Dei sei colpi sparati alcuni hanno sfondato il lunotto posteriore e uno ha centrato il passeggero trapassandolo da parte a parte. Pochi millimetri hanno fatto la differenza tra la vita e la morte.
A sparare è stato un uomo in divisa, ad essere colpito un nostro amico e compagno.
Il pretesto sembra essere stato quello di aver ignorato una richiesta di controllo.
Ciò che è successo non è un semplice fatto di cronaca criminale da mistificare e rimasticare a piacimento sui giornali, né uno scandaloso eccesso di zelo di cui indignarsi, ma l’ordinario risultato di una guerra permanente dichiarata in nome della “sicurezza”; una sicurezza che uccide, nelle questure, nelle galere, per le strade, ovunque qualcosa sfugga al controllo, ovunque vi siano forme di vita da normalizzare.
D’altra parte viviamo territori occupati da uomini armati.
Le nostre strade sono pattugliate dall’esercito.
Uomini in divisa ci chiedono di continuo di mostrare i documenti.
Ai margini delle nostre città vengono allestiti campi di internamento.
Rispondere a quanto successo non è solo vendetta personale ma è una necessità vitale che riguarda tutti.
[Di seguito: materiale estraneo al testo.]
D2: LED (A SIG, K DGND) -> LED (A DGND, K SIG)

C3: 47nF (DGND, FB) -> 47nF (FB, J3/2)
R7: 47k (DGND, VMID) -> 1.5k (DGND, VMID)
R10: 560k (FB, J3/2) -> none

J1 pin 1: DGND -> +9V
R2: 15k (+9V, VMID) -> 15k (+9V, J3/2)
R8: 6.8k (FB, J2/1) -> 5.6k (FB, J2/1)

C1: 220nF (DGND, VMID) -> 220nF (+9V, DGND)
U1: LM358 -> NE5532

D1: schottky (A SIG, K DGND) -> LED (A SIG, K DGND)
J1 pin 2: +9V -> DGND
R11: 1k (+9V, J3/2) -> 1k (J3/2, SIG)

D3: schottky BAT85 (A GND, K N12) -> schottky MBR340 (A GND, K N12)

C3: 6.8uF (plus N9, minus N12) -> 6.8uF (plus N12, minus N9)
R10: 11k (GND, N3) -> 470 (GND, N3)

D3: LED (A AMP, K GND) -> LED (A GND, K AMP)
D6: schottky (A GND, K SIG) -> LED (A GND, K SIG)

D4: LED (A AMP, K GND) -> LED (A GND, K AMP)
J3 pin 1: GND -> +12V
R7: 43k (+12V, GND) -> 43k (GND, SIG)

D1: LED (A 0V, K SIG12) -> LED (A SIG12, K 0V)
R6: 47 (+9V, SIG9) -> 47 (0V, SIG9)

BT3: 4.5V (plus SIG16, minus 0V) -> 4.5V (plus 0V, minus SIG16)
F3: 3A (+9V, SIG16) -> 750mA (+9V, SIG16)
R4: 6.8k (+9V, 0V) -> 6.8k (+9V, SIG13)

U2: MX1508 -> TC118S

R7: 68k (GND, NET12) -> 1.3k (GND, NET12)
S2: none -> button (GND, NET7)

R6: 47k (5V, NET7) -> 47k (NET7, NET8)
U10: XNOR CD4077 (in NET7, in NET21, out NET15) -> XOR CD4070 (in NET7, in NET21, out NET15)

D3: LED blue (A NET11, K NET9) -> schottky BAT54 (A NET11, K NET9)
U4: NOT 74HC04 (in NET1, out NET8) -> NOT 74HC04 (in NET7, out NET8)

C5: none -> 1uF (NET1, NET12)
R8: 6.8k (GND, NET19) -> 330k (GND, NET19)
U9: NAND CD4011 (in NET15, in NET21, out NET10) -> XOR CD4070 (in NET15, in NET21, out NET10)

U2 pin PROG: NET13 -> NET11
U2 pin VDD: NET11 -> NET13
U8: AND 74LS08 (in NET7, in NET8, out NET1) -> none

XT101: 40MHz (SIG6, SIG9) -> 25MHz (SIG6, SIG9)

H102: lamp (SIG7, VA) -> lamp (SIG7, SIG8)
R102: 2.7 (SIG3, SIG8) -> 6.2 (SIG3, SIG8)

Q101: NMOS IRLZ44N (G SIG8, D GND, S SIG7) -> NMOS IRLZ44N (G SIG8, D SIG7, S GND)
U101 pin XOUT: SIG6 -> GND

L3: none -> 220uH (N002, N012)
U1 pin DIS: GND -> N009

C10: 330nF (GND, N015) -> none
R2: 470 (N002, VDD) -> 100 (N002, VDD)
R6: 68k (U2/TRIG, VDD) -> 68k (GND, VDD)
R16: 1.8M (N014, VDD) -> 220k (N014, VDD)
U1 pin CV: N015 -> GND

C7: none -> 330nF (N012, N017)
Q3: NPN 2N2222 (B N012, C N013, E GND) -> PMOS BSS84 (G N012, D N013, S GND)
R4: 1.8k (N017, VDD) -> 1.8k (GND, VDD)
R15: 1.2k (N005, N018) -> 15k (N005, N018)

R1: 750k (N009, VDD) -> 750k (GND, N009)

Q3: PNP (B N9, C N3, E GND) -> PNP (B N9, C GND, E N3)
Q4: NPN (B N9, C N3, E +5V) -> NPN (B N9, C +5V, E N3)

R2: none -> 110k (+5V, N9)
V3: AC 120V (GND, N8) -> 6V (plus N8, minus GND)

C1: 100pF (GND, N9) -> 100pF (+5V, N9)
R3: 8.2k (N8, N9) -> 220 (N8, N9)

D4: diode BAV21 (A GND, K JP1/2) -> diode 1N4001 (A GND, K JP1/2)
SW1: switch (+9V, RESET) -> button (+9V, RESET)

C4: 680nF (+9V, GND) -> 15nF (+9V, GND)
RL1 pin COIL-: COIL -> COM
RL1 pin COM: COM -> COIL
Perchè girarsi dall’altra parte oggi significa trovarsi con le spalle al muro domani.
L’hanno capito in Grecia quando dopo l’assassinio di Alexis è scoppiata la rivolta.
L’hanno capito le banlieu francesi quando dopo la morte di due ragazzi inseguiti dalla polizia hanno dato inizio ad una settimana di fuoco.
Già lo sanno bene gli abitanti di Terzigno, Chiaiano e Pianura, i valligiani della Val Susa, i famigliari di Aldrovandi, Giuliani, Frapporti, Cucchi, Lonzi, Sandri, e di tutti gli assassinati dalla polizia, come lo sanno le migliaia di vite rese clandestine e quotidianamente braccate.
Gli spari dell’altra notte hanno rotto il silenzio attorno a una verità sempre meno nascosta: la polizia è una minaccia organizzata contro le nostre vite, riprendersi le strade oggi e liberare il territorio da chi in armi lo occupa è una questione vitale.
Chiediamo a tutti coloro che leggeranno questo comunicato, in Italia, in Europa e nel mondo, a tutti coloro che conosciamo, ad anonimi complici di chissadove, a tutti gli uomini e le donne liberi che hanno conti in sospeso con la polizia, di agire quanto prima e rispondere a quanto accaduto e accade ogni giorno.